El gran descalificador
En la sociedad mexicana hay interlocutores valiosos y necesarios, cuyo punto de vista es indispensable, lo mismo que su crítica
La reacción del presidente López Obrador al video de varios artistas pidiéndole reconsiderar el proyecto del Tren Maya es sintomática de una dinámica tóxica de su gobierno. Al descalificar a todas las voces que aparecen en el video, el presidente comete varios atropellos. Primero, decide ignorar la trayectoria de quien lo cuestiona, aunque sea en los términos suaves a los que recurre el grupo en cuestión, quizá con la esperanza de evitar lo inevitable: la ira presidencial. La difamación de Rubén Albarrán y Ofelia Medina son particularmente indignantes. Ambos, cada uno a su manera, han trabajado desde hace décadas por el medio ambiente y las poblaciones marginadas. El caso de Ofelia Medina es célebre: le ha dedicado años de trabajo concreto a la defensa de los pueblos indígenas. Al descalificarlos como críticos, López Obrador los expone, desde el púlpito presidencial, al acoso en redes y otras herramientas de la polarización y el asesinato de reputación que él conoce y maneja tan bien. Lo que ha seguido, de manera previsible, ha sido una avalancha de falacias lógicas (“¿y dónde estaban cuando...?”) y otros recursos de la difamación.

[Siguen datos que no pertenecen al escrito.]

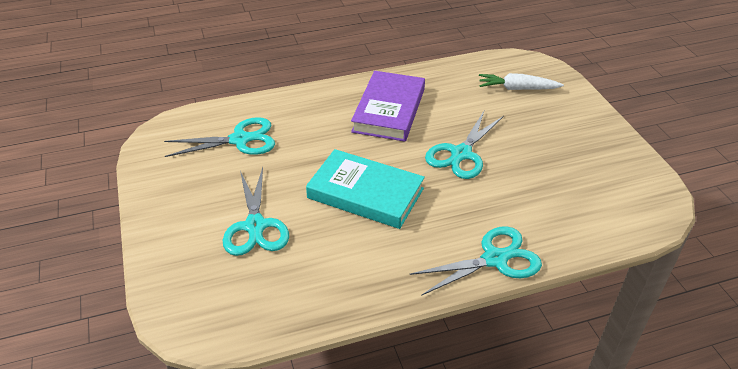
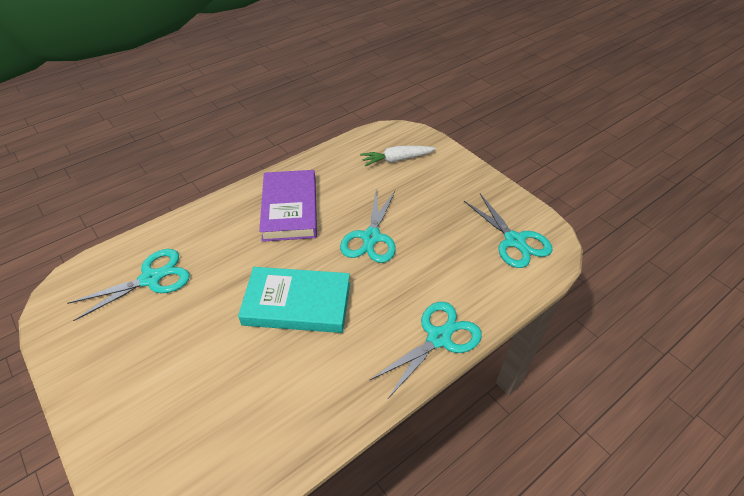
camera: 20 degrees left, 5 degrees up
(255, 226) = (198, 373): turquoise scissors -> turquoise scissors (514, 241)

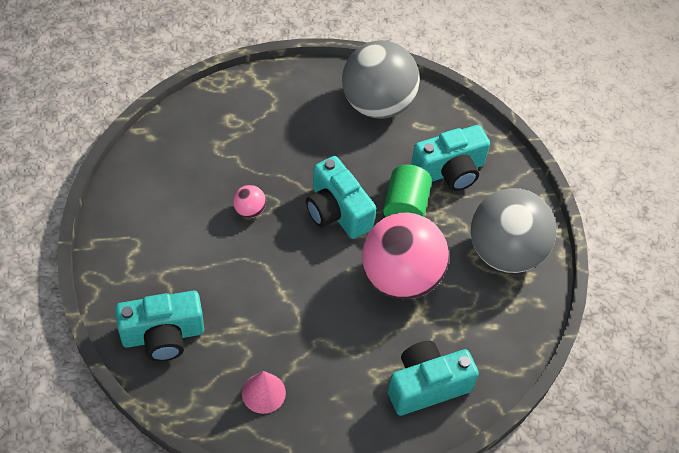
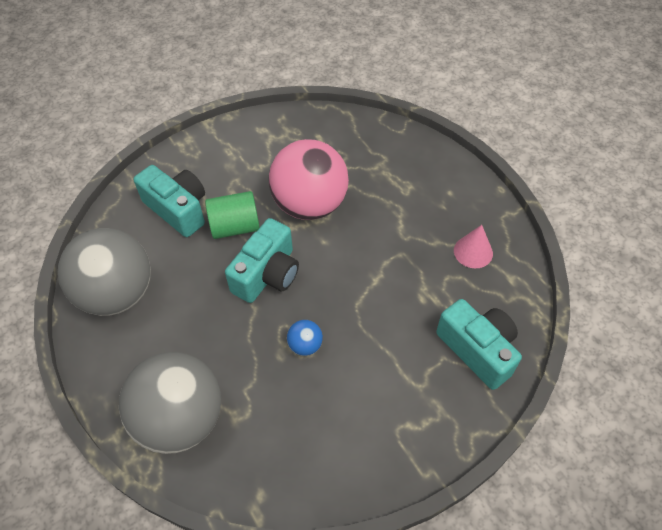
camera: 110 degrees left, 0 degrees up
(249, 210) = (305, 345): pink ball -> blue ball
(427, 385) = (394, 157): turquoise camera -> none
(505, 252) = (246, 149): grey ball -> grey ball (181, 418)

Todo esto es parte de un sistema que ha envenenado la discusión pública en México.
Desde el principio mismo de su presidencia, López Obrador decretó la ilegitimidad de toda la crítica, venga de quien venga. El presidente ha asumido su diálogo con la sociedad mexicana, sobre todo con aquella que opta por exigirle cuentas y criticar las decisiones que toma, como una guerra que no admite matiz, ni mucho menos concesión.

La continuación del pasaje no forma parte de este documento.